Jugeant étranges les conditions dans lesquelles les élus du territoire ont émis leur avis sur le projet de loi organique et s’étonnant notamment des déclarations du F.L.N.K.S., M. Dominique Perben a souhaité connaître l’évolution du climat politique depuis l’organisation du référendum ainsi que les conditions dans lesquelles se poursuivent les négociations, exprimant la crainte que la surenchère politique ne porte atteinte au consensus qui s’était dégagé lors de l’accord de Nouméa. Evoquant le contenu du projet de loi organique, il a, en premier lieu, interrogé le ministre sur le fonctionnement du gouvernement. A cet égard, rappelant que le dispositif était sous-tendu par deux logique, l’une majoritaire, l’autre proportionnelle, il s’est inquiété de la stabilité de l’équilibre institutionnel compte tenu de l’importance des compétences transférées. Ensuite, soulignant que les écarts de développements entre les provinces se creusaient en dépit des efforts consentis, il a douté que l’équilibre des pouvoirs organisé entre les provinces et le territoire ne favorise leur résorption et a souhaité le maintien d’une cohérence d’ensemble. Enfin, il s’est inquiété de la gestion du nickel, insistant sur le fait que cette richesse essentielle du territoire devait échapper à toute mainmise politique, jugeant dramatique l’hypothèse dans laquelle ce potentiel économique serait déstabilisé ou accaparé par des intérêts non européens.

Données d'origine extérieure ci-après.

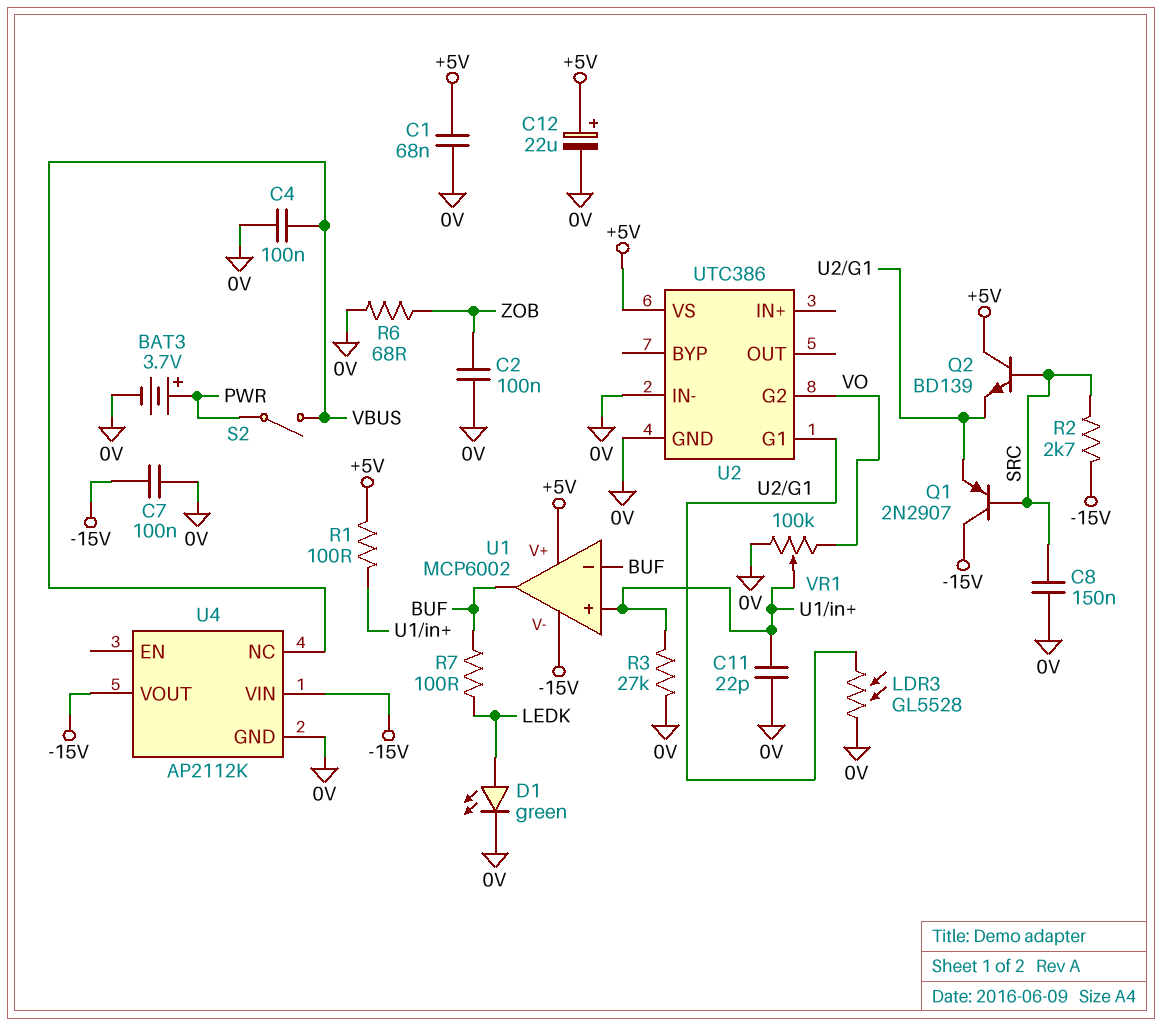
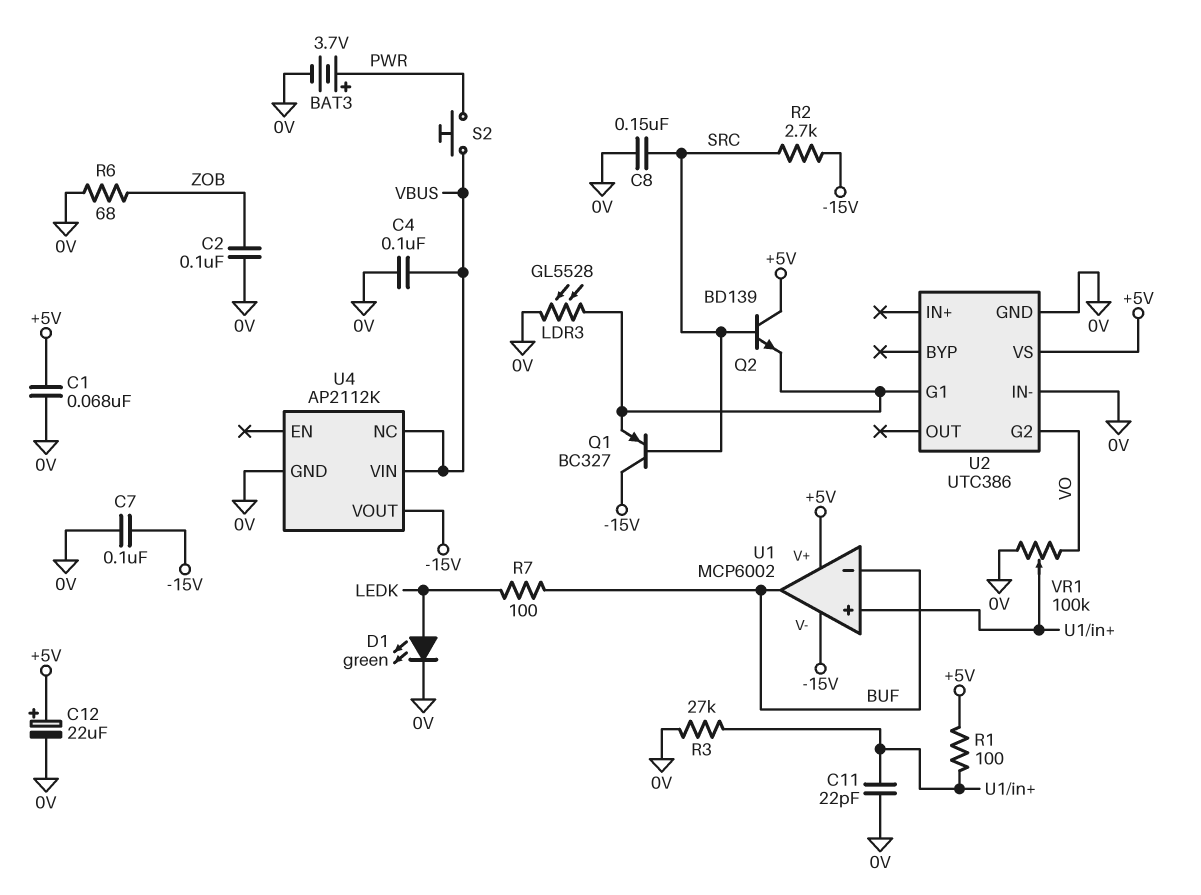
Q1: PNP 2N2907 (B SRC, C -15V, E U2/G1) -> PNP BC327 (B SRC, C -15V, E U2/G1)
S2: switch (PWR, VBUS) -> button (PWR, VBUS)
U4 pin VIN: -15V -> VBUS

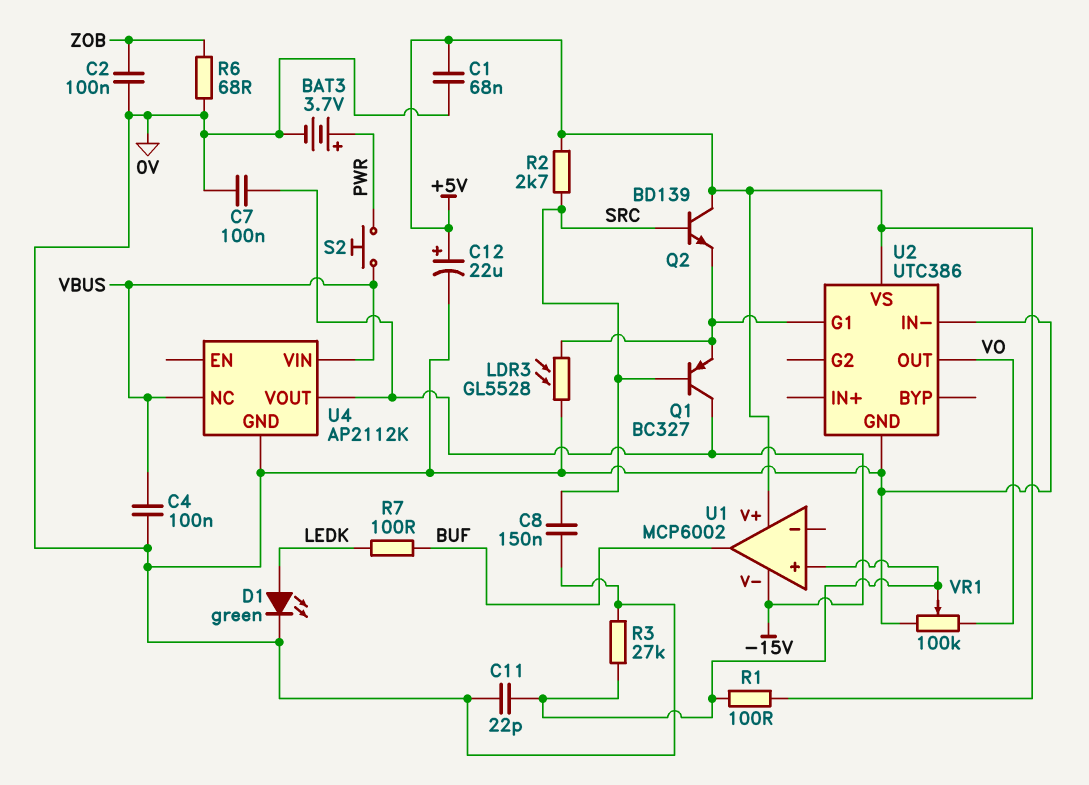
R2: 2.7k (-15V, SRC) -> 2.7k (+5V, SRC)
U1 pin in-: BUF -> none
U2 pin G2: VO -> none
U2 pin OUT: none -> VO

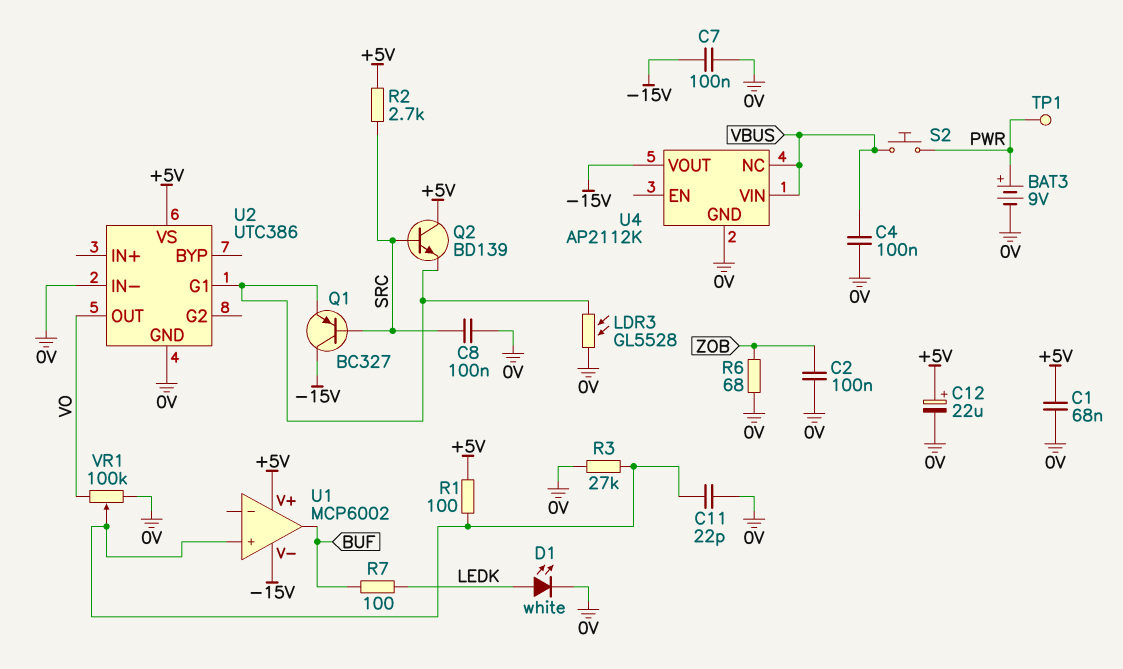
BAT3: 3.7V (plus PWR, minus 0V) -> 9V (plus PWR, minus 0V)
C8: 150nF (0V, SRC) -> 100nF (0V, SRC)
D1: LED green (A LEDK, K 0V) -> LED white (A LEDK, K 0V)
TP1: none -> test point (PWR)

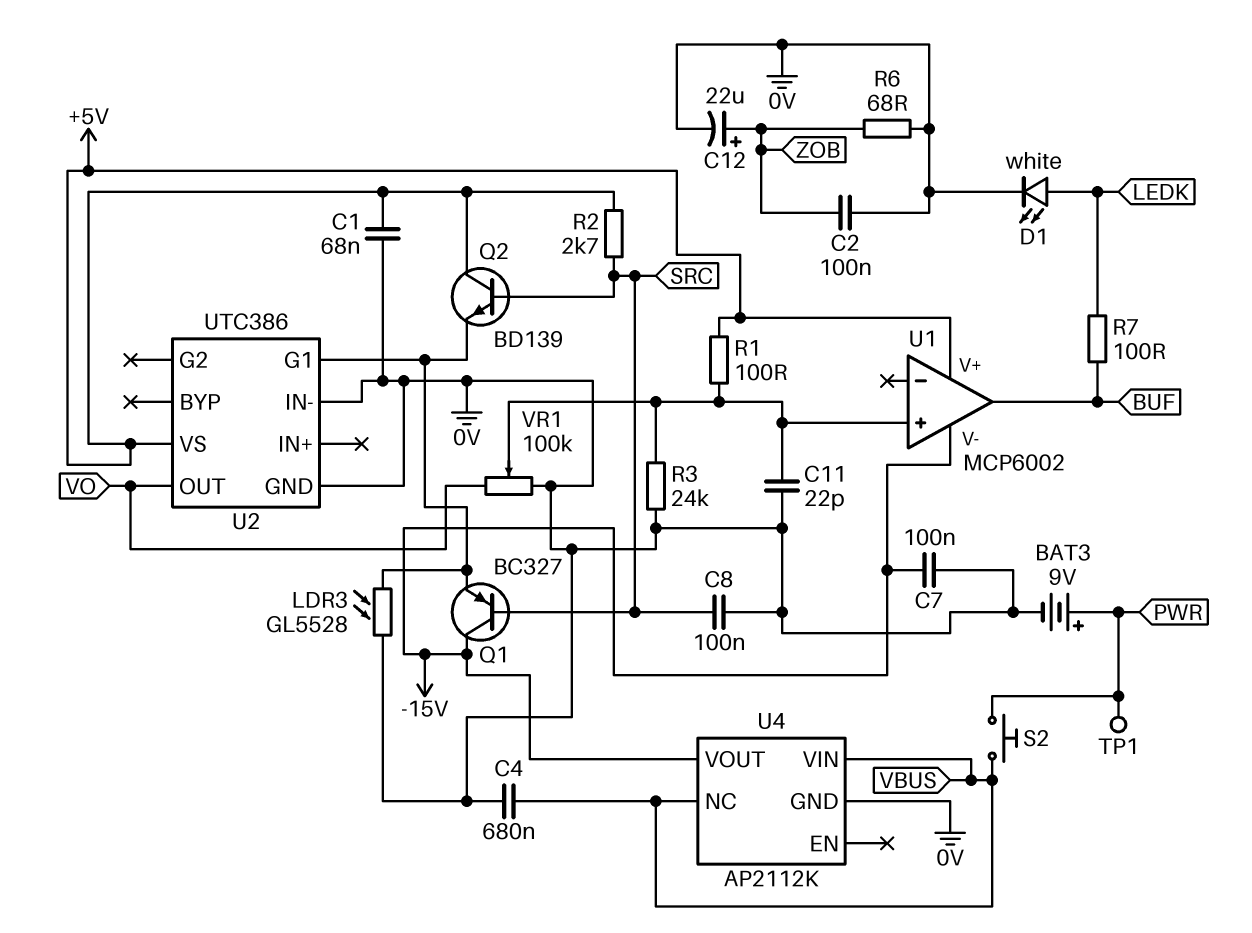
C4: 100nF (0V, VBUS) -> 680nF (0V, VBUS)
C12: 22uF (plus +5V, minus 0V) -> 22uF (plus ZOB, minus 0V)
R3: 27k (0V, U1/in+) -> 24k (0V, U1/in+)

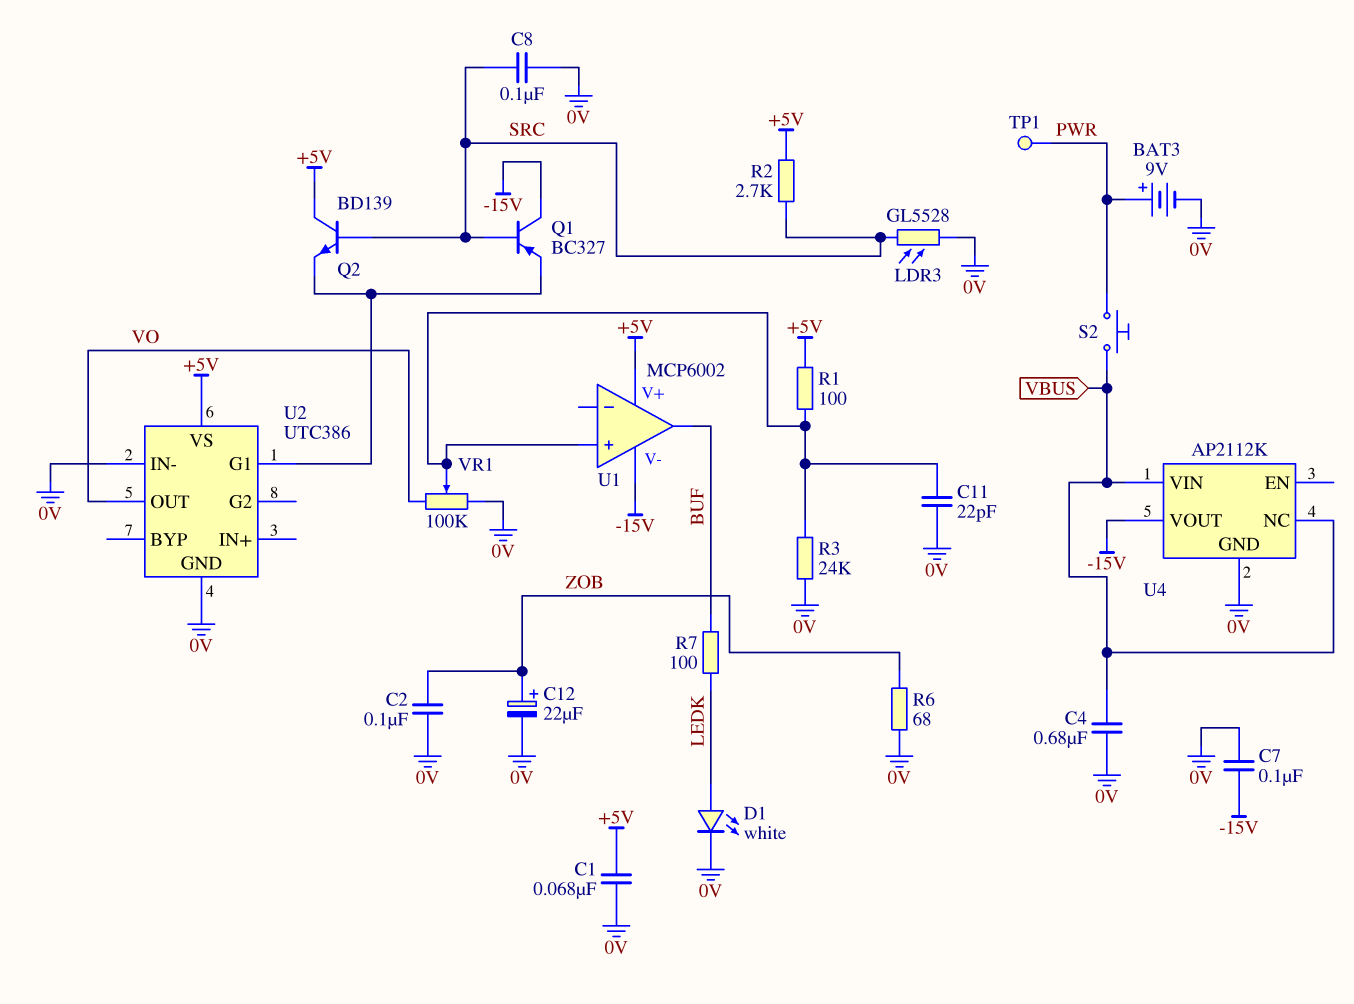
LDR3: GL5528 (0V, U2/G1) -> GL5528 (0V, SRC)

Intervenant en application de l’article 38 du règlement, M. Bernard Grasset a fait part de ses craintes sur le maintien du consensus face aux dérapages auxquels chacune des parties prenantes pourraient se livrer. Jugeant nécessaire que l’accord de Nouméa soit appliqué à la fois dans son esprit et dans sa lettre, il a plaidé pour un rééquilibrage harmonieux des provinces. S’agissant du volet institutionnel, il s’est interrogé sur la possibilité de confier des responsabilités exécutives à des membres du congrès, soulignant que le montage institutionnel devrait s’appliquer en tenant compte des pesanteurs et des contraintes locales.

Mme Catherine Tasca, présidente, a tenu à indiquer qu’elle s’était également inquiétée du calendrier d’examen des projets de loi et précisé que le report de leur discussion à la mi-janvier, un moment envisagé, avait été abandonné, l’ensemble des parties prenantes souhaitant que la mise en place des nouvelles institutions soit aussi rapide que possible.

Partageant les interrogations formulées par le rapporteur, elle a indiqué que le fonctionnement du gouvernement serait déterminant pour l’avenir de la Nouvelle-Calédonie, puisqu’il lui reviendrait de prendre les décisions les plus importantes. Soulignant qu’il convenait de faire cohabiter la logique démocratique et la logique de consensus issues de l’accord de Nouméa, elle a exprimé le souhait que le Parlement veille à ce que cet accord, fruit de compromis et d’un consensus local, continue de fonder le consensus national, insistant également sur le fait que le cadre institutionnel devait obliger les parties à l’accord à travailler dans une logique de consensus. Elle a jugé indispensable que soient mis en œuvre les moyens de préserver, pour les vingt prochaines années, ce consensus, grâce à une collégialité obligée par-delà les pondérations électorales à venir.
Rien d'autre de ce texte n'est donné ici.